Unfortunately the CBO isn’t recommending funding for any of them.
That being said, they offered one ray of hope for the Outer Halsey project: “If Council decides that an infrastructure project addressing safety issues should be funded, CBO recommends this one over the others (Inner Hawthorne Corridor Transit & Bikeway, Better Naito, and Seasonal Naito) because it addresses an equity issue.”
For each project, the CBO provided feedback along with their recommendation. Here’s what they said:
Inner Hawthorne Corridor Transit & Bikeway
For the Fall BMP, CBO typically only recommends additional General Fund resources for requests that are urgent, well-developed, and unforeseen since the FY 2016-17 budget development process. While the needs that the protected bikeway seeks to address may be urgent, they are not unforeseen from a Fall BMP perspective since they have been well-documented long before the FY 2016-17 budget development process. CBO recommends that PBOT request the General Fund resources again during the FY 2017-18 budget development process if it has not secured other resources by then.

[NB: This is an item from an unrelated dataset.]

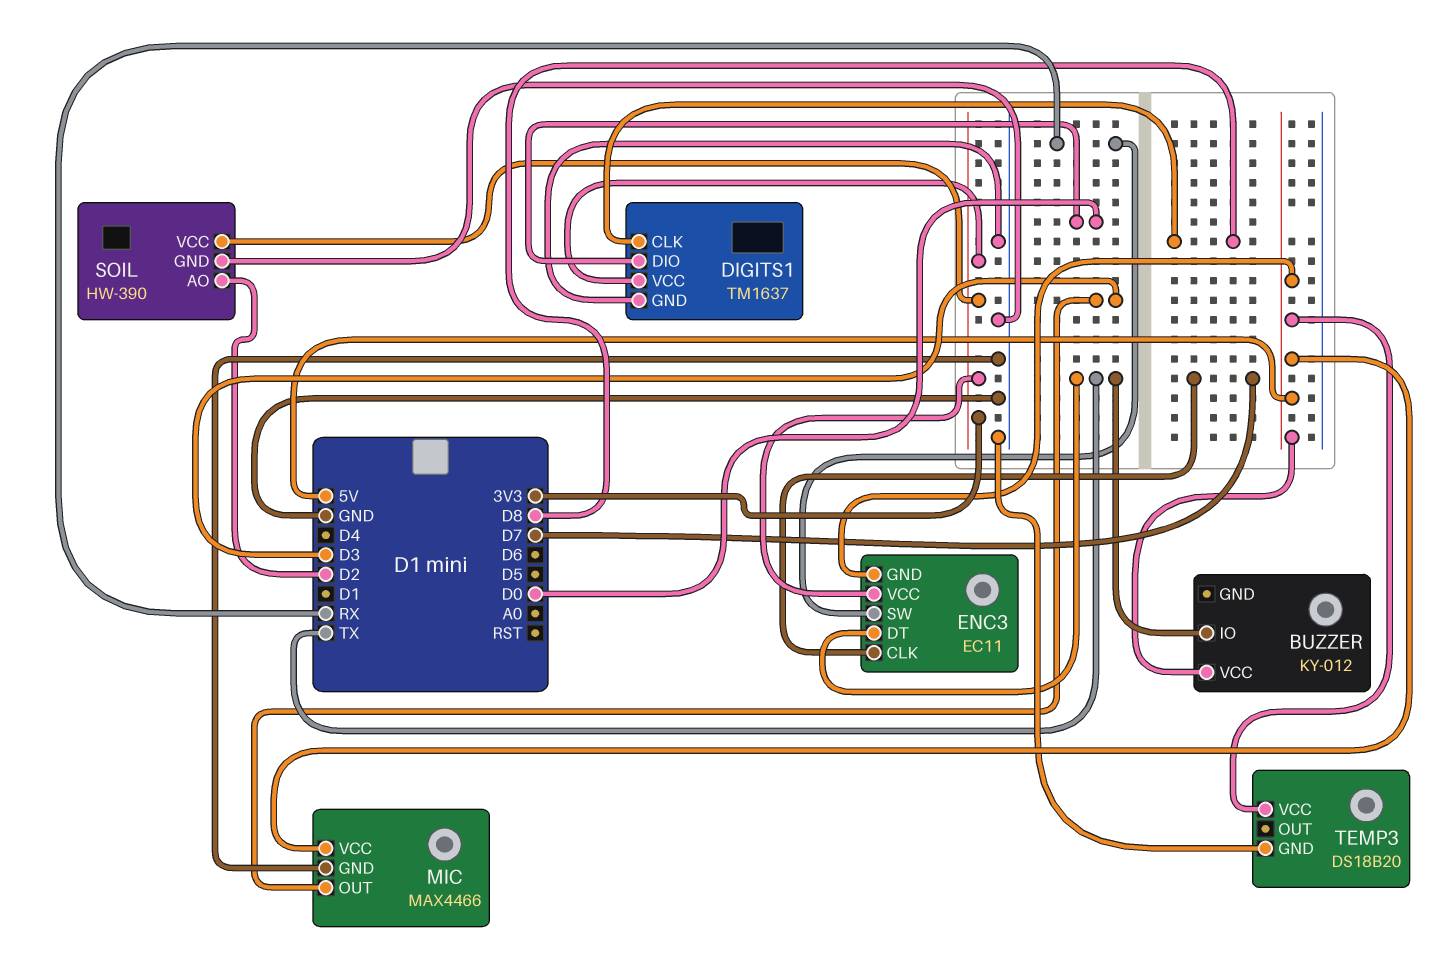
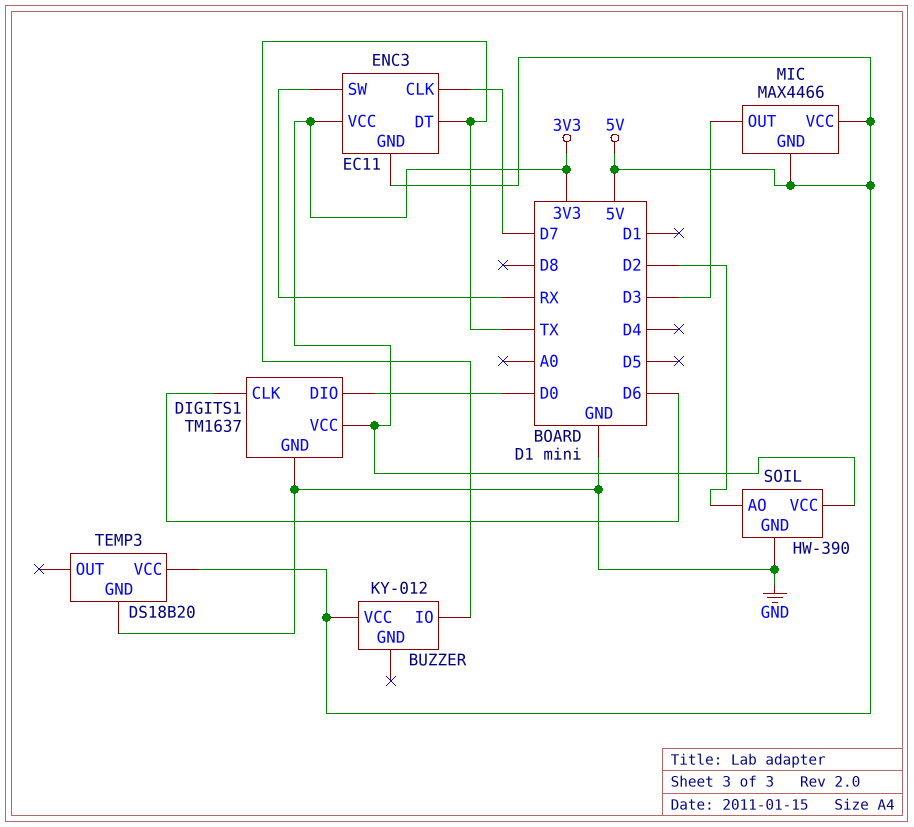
DIGITS1 pin CLK: D8 -> D6
MIC pin GND: GND -> 5V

Seasonal Naito Parkway Bikeway & Walkway
CBO does not recommend General Fund resources for either this scaled-down version, or the $3.7 million for the full, permanent Better Naito project during the Fall BMP. For the Fall BMP, CBO typically only recommends additional General Fund resources for requests that are urgent, well-developed, and unforeseen since the FY 2016-17 budget development process. The needs that the project seeks to address are not unforeseen from a Fall BMP perspective since they have been well-documented long before the FY 2016-17 budget development process. CBO recommends that PBOT request the General Fund resources again during the FY 2017-18 budget development process if it has not secured other resources by then.
Vision Zero – Outer Halsey Streetscape Project
For the Fall BMP, CBO typically only recommends additional General Fund resources for requests that are urgent, well-developed, and unforeseen since the FY 2016-17 budget development process. CBO also typically does not recommend one-time funds for needs that are ongoing and therefore, does not recommend the funding for the Target Outreach and Safe Routes to School in High Schools components of this request. As for the Community Requests component, while the needs that the request seeks to address may be urgent, they are not unforeseen from a Fall BMP perspective since they have been well-documented before the FY 2016-17 budget development process. CBO recommends that PBOT request the General Fund resources again during the FY 2017-18 budget development process if it has not secured other resources by then.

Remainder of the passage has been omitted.